Na 8 czerwca Sąd Okręgowy w Elblągu przełożył rozprawę przeciw 2 mieszkańcom Pabianic oskarżonym o wprowadzanie do handlu dopalaczy. Fot. M. Stankiewicz
Przed Sądem Okręgowym w Elblągu po raz kolejny nie udało się rozpocząć procesu w sprawie handlu dopalaczami. Na ławie oskarżonych miało zasiąść dwóm mieszkańców Pabianic, którzy w Elblągu prowadzą sklep z dopalaczami.
Tym razem oskarżony Jakub G. dostarczył zaświadczenie lekarskie, że przez przez 3 miesiące nie może uczestniczyć w procesie. Miesiąc temu jego adwokat przedstawił inne zwolnienie do czerwca. Według lekarki z Łodzi, oskarżony z powodu złamanej ręki nie mógł wówczas stawić się w sądzie.

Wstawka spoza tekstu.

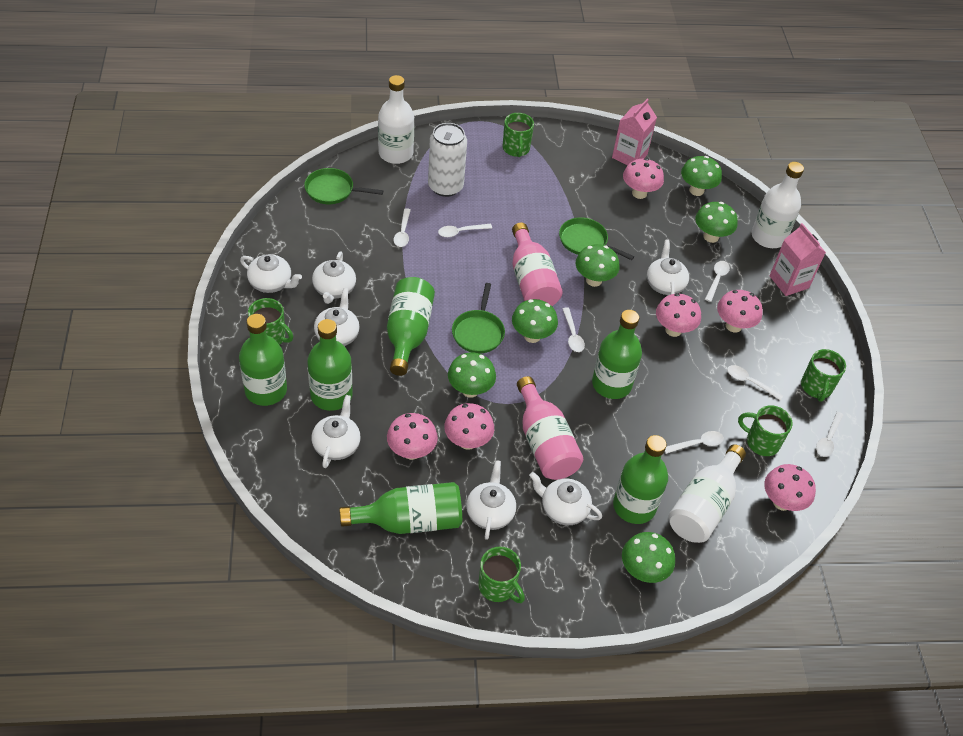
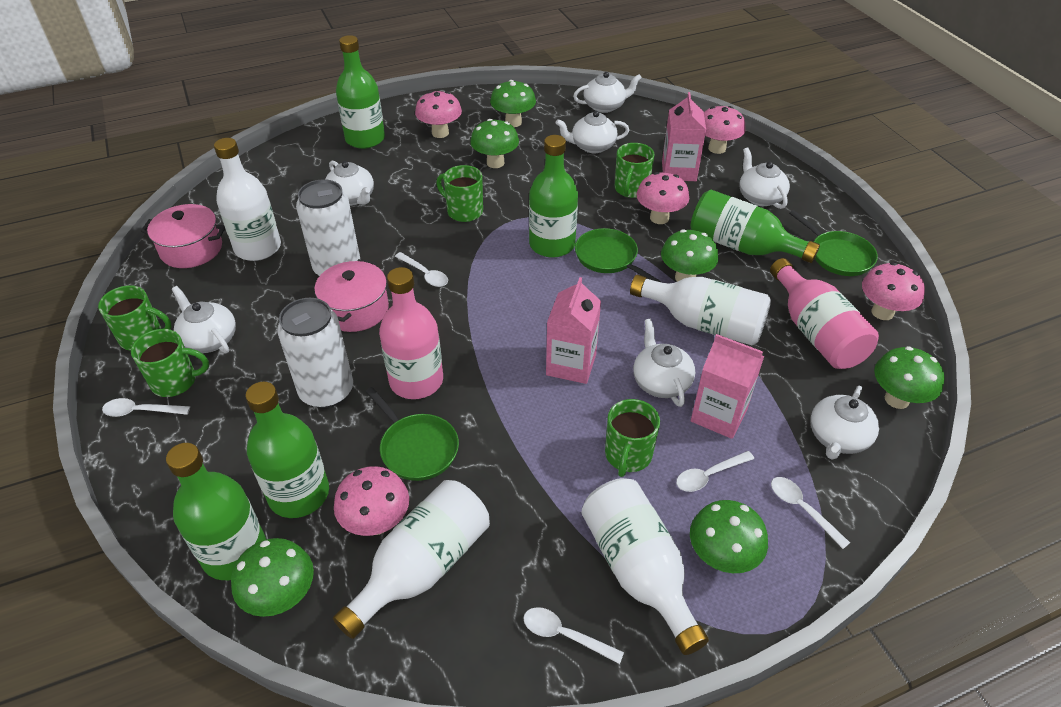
green bottle: 6 -> 5
pink carton: 2 -> 3
pink mushroom: 6 -> 5
pink pot: 0 -> 2
white bottle: 3 -> 4
white can: 1 -> 2
white spoon: 7 -> 5

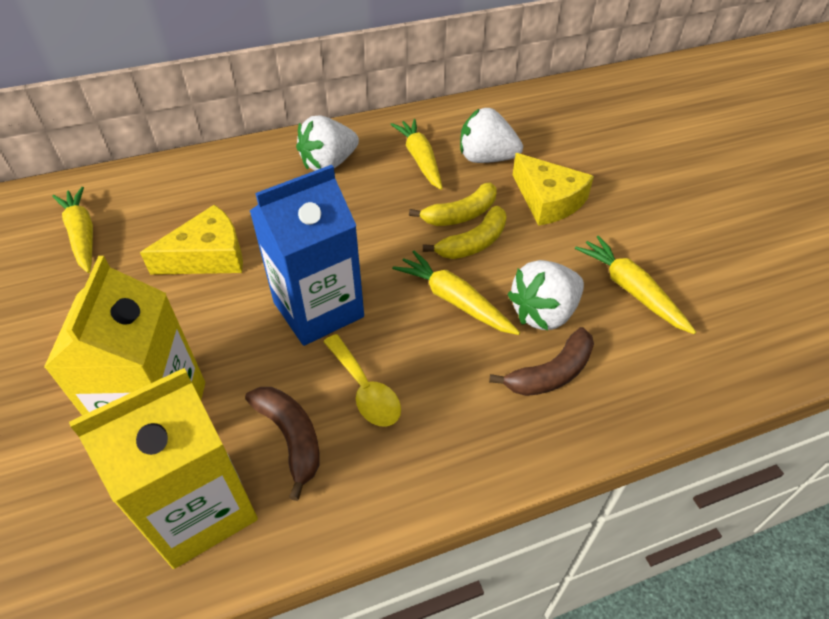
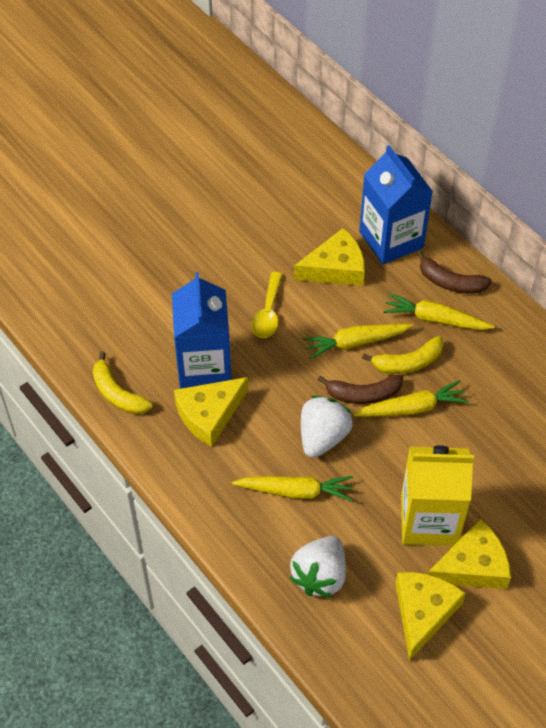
blue carton: 1 -> 2
white strawberry: 3 -> 2
yellow carton: 2 -> 1
yellow cheese: 2 -> 4

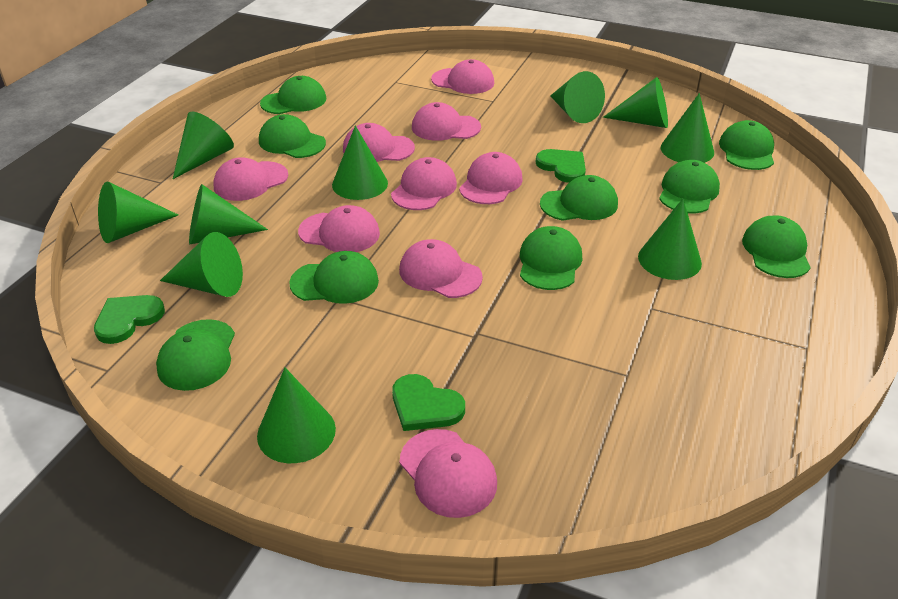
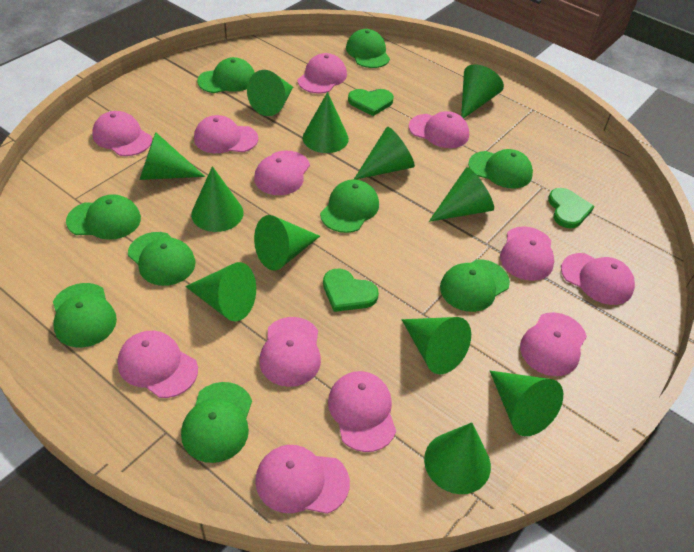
green cone: 10 -> 12
pink cap: 9 -> 12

W kwietniu na pierwszej rozprawie nie pojawił się inny oskarżony Szymon I.
Sędzia Wojciech Furman zapowiedział, że nie zgodzi się na odwlekanie przeprowadzenia postępowania. Na wyznaczonej już wcześniej 22 lipca rozprawie będzie chciał połączyć się z Sądem Okręgowym w Łodzi, aby przesłuchać biegłego, który wypowie się w sprawie choroby Jakuba G.
Proces nie może ruszyć, bo na sali muszą być obaj sądzeni mieszkańcy Pabianic. – Klejne zwolnienie jest dziwnym zbiegiem okoliczności – uważa Iwona Nienadowska z Prokuratury Rejonowej w Elblągu.
Szymon I. i Jakub G. oskarżeni są o wprowadzanie do handlu dopalaczy, które u co najmniej 29 osób spowodowały poważny rozstrój zdrowia. Dopalacze sprzedawane są w sklepie z tzw. zapachami.